During our time at the hostel we met a girl from Poland who, while travelling in Peru, had "found" herself in Shamanism and was at that time in the process of setting up a business with a shaman, with the view that she would one day become a shaman herself. We spent a lot of time getting to know her, understanding her beliefs and sharing our beliefs with her. 

One day we went to Belen market, which is the poor person's market. It was quite an experience to say the least. A highlight was getting lots of yummy fruit and veg cheap. There was a large shaman market in the centre which sold all sorts of potions, ointments etc. The potions wouldn't be so bad in themselves if they didn't have spirits attached to them. It was a spiritually very dark place which I was happy to get out of. 

Belen is in the poor part of town. The people live in stilted wooded houses on the Amazon river which is just on the edge of the market. They get to their homes by canoe.

My first experience of a 3 day launcher along the Amazon river

Once we'd got fixing the car sorted, we got on a 22 hour bus towards Iquitos. This was a pretty good ride overall, far better than our next one. At 19 hours we swapped buses to take a mini bus for the last 3 hours through the mountains to Yurimanguas. The bad part of this trip was that winding through those mountains I was pretty car sick, the good part was making friends with a wonderful Isralita family who we would travel with for the next 3 days. By family I mean about 12 of them - grandparents, parents and kids.

From Yurimanguas it was time for us to get on a boat (known as a launcher) for three days to sail up the river to Iquitos.

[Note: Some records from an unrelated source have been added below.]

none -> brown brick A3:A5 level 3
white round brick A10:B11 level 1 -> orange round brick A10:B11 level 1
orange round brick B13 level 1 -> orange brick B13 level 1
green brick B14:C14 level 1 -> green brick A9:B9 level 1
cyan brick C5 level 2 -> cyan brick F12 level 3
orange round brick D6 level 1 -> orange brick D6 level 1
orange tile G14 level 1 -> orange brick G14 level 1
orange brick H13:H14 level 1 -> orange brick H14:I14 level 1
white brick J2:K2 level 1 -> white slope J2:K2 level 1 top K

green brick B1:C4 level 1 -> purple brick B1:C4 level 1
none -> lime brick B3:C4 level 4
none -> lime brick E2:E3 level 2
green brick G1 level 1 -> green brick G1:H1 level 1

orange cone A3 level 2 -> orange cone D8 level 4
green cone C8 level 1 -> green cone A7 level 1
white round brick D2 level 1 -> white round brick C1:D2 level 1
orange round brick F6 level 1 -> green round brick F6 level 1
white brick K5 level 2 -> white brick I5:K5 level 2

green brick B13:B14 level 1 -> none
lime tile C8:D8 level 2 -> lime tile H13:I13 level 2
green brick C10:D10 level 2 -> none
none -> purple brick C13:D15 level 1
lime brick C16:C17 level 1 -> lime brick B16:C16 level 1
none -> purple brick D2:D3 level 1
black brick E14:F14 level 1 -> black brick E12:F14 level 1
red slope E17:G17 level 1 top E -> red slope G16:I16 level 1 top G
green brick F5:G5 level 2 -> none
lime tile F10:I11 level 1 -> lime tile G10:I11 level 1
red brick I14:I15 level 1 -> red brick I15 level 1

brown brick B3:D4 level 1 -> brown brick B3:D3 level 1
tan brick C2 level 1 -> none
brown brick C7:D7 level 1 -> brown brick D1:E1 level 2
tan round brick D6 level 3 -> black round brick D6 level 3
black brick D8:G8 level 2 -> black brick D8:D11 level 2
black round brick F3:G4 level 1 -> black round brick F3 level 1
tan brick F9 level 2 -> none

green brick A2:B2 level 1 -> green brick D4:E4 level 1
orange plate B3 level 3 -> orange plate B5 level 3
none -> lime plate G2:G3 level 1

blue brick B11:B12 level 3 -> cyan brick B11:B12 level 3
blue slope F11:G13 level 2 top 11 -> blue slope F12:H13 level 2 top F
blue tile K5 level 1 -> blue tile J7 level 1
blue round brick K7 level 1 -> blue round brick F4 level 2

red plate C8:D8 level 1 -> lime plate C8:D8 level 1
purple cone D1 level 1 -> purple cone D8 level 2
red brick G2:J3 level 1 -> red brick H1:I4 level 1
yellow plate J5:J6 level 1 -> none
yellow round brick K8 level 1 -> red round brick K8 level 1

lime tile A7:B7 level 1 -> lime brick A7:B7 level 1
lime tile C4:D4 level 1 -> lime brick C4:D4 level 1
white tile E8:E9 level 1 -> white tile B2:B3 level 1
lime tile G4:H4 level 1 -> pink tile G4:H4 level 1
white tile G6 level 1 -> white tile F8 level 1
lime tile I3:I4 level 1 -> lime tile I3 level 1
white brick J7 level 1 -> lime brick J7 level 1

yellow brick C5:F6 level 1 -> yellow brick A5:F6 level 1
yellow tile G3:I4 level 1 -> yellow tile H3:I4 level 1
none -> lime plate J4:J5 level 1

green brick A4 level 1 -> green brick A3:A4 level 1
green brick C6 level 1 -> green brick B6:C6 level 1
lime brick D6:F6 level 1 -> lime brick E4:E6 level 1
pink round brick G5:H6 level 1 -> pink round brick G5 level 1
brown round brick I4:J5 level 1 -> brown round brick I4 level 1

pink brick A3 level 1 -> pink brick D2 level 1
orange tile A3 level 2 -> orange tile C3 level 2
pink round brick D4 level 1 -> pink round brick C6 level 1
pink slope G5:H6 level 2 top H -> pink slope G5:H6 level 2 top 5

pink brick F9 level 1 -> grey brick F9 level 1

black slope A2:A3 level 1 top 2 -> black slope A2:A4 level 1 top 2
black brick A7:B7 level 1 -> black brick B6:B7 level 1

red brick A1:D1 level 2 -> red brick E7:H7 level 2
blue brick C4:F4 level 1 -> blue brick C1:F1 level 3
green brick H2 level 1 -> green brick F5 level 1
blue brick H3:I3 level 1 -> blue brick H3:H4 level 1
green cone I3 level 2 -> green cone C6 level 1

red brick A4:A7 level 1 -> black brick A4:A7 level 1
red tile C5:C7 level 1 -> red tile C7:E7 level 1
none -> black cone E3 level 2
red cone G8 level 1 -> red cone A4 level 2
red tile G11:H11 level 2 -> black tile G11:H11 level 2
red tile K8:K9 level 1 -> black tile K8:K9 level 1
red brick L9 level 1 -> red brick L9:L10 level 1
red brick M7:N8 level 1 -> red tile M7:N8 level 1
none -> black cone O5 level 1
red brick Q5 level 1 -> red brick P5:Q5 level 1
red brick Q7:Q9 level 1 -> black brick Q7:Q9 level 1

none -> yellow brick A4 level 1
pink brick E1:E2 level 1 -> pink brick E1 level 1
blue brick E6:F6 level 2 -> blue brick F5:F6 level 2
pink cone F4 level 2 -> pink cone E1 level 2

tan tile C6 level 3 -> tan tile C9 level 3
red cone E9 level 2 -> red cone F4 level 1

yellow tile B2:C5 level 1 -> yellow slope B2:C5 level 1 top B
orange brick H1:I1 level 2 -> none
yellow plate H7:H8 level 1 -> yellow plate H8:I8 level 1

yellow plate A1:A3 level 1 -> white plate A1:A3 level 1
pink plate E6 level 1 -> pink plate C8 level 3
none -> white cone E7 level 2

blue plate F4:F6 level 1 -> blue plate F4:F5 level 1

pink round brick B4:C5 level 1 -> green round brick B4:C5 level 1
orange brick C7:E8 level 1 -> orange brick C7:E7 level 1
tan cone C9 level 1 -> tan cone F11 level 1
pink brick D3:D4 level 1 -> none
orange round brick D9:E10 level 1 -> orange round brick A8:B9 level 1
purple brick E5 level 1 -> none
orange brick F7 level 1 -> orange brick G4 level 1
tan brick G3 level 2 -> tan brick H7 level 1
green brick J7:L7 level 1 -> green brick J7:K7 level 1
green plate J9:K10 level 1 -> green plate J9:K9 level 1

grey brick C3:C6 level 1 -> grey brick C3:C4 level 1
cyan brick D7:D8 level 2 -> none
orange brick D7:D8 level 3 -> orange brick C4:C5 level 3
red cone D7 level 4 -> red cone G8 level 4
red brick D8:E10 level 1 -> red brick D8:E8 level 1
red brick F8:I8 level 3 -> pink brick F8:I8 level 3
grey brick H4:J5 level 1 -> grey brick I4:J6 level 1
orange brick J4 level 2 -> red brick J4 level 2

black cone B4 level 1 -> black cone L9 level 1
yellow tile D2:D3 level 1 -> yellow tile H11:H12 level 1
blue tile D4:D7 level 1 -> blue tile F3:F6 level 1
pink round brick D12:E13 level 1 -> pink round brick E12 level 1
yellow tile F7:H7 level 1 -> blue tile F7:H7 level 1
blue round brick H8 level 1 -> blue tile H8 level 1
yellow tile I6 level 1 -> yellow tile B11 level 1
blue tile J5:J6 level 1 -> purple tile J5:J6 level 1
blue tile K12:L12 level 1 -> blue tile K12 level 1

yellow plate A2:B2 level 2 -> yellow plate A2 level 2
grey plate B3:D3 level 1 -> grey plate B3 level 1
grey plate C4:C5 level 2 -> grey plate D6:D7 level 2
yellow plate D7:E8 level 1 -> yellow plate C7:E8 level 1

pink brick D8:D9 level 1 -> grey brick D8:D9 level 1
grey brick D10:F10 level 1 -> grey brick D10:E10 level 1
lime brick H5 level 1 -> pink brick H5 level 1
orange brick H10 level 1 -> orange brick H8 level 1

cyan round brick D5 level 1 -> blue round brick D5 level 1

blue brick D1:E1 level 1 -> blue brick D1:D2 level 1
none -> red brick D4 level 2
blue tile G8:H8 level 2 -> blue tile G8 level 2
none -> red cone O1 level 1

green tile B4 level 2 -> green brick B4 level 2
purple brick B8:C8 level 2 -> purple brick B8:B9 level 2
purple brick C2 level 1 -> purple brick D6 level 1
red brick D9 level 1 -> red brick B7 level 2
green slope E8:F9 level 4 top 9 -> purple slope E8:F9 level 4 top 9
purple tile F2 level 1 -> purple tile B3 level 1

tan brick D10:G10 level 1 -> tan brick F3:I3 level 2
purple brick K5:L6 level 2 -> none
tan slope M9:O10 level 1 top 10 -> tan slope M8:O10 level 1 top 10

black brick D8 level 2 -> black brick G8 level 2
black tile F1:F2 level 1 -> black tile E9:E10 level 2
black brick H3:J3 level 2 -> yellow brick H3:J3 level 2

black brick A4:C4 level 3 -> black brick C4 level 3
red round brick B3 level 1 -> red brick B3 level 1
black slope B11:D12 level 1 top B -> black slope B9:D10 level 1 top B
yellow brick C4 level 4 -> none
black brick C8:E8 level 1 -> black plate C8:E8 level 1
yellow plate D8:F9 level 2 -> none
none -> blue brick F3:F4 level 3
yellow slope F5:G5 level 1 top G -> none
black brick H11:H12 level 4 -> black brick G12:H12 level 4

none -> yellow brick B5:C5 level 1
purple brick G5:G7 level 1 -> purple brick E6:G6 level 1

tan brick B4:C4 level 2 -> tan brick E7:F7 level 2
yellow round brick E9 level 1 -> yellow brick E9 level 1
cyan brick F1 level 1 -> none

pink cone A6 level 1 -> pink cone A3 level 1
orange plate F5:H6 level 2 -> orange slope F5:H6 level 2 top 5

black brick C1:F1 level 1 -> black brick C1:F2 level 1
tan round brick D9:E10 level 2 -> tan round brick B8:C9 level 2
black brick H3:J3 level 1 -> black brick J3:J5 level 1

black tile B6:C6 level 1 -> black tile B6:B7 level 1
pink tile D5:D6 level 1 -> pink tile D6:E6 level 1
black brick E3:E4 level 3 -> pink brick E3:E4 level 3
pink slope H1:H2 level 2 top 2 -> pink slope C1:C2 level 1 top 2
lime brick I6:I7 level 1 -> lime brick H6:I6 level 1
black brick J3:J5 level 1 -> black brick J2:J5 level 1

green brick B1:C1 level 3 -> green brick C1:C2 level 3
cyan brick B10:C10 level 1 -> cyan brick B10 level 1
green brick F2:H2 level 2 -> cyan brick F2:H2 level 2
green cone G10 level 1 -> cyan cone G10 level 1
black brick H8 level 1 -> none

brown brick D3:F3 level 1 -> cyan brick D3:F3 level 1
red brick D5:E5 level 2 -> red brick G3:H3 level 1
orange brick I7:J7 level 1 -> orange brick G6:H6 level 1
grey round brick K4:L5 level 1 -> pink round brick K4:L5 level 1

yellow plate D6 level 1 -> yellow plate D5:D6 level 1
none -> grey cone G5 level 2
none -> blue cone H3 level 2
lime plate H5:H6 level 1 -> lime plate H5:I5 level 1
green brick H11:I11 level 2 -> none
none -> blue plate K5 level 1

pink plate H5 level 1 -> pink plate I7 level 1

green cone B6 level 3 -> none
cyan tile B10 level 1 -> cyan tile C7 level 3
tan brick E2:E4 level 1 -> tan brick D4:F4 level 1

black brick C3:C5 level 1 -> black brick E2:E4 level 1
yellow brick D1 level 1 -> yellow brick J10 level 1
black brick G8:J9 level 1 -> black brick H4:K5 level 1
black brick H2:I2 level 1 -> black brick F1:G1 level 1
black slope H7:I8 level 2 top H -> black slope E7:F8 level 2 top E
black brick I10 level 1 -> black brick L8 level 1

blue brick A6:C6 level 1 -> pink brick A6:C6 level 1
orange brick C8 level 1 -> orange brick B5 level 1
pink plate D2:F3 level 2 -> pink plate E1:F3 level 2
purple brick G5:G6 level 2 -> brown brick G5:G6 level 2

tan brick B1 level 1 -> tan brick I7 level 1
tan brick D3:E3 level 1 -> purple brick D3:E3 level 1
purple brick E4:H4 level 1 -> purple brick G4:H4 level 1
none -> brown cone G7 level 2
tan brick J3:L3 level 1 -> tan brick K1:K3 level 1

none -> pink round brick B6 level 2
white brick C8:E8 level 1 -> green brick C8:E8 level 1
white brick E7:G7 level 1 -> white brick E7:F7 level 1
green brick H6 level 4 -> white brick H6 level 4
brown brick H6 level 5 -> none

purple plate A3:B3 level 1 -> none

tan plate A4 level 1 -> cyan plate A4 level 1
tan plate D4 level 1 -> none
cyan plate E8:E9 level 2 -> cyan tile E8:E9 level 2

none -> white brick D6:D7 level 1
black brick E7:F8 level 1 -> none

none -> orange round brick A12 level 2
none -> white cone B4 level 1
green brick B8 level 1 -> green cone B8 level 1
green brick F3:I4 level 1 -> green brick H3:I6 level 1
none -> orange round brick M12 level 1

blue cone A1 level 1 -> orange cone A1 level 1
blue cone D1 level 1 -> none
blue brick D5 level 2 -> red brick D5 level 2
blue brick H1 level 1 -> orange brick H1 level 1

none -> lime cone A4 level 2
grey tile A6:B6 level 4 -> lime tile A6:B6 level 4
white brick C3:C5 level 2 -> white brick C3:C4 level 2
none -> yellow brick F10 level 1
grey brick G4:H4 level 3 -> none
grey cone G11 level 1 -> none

Iquitos is the largest jungle town which is only accessible by air or river. From Iquitos the road goes for about 1.5 hours to Nauta but that's it. No more road.

This was quite a crazy afternoon as we needed to figure out how and where to take the launcher. Lucky we had the Isralita family to help us. We also needed to stop by an orphanage to visit a ministering friend. We were glad we stopped by but wished we had more time. We also needed to buy our hammocks which we'd be sleeping in for the next 3 days. Plus some food... Why we were so rushed is we didn't actually know what time the launcher would be leaving. Some said 4pm. Others 8pm. Others... One thing we knew is that the launcher would leave whether we were on it or not.


Lots and lots of hammocks on the launcher

After rushing back to the boat it of course wasn't leaving at 4pm. By 6pm Aleeza and Stephen went off the boat to buy some dinner for us leaving Natalie and I to guard our stuff. Someone had to be with our stuff at all times otherwise it would've disappeared. 10min after they left and our launcher starts moving, without them being back!! Natalie and I start panicking that we're leaving them behind, Natalie texts them frantically telling them to get their butts back on the boat pronto, I run to try find anyone who looked like they worked on the launcher (hard to find!) to find out if we were leaving and to try to explain that my friends weren't on the boat. He told me to relax, we were only leaving in half an hour. Then why was the launcher moving?? Quite obviously because it was only turning around. It landed up leaving at 7:30pm. Clearly not 4pm or 8pm.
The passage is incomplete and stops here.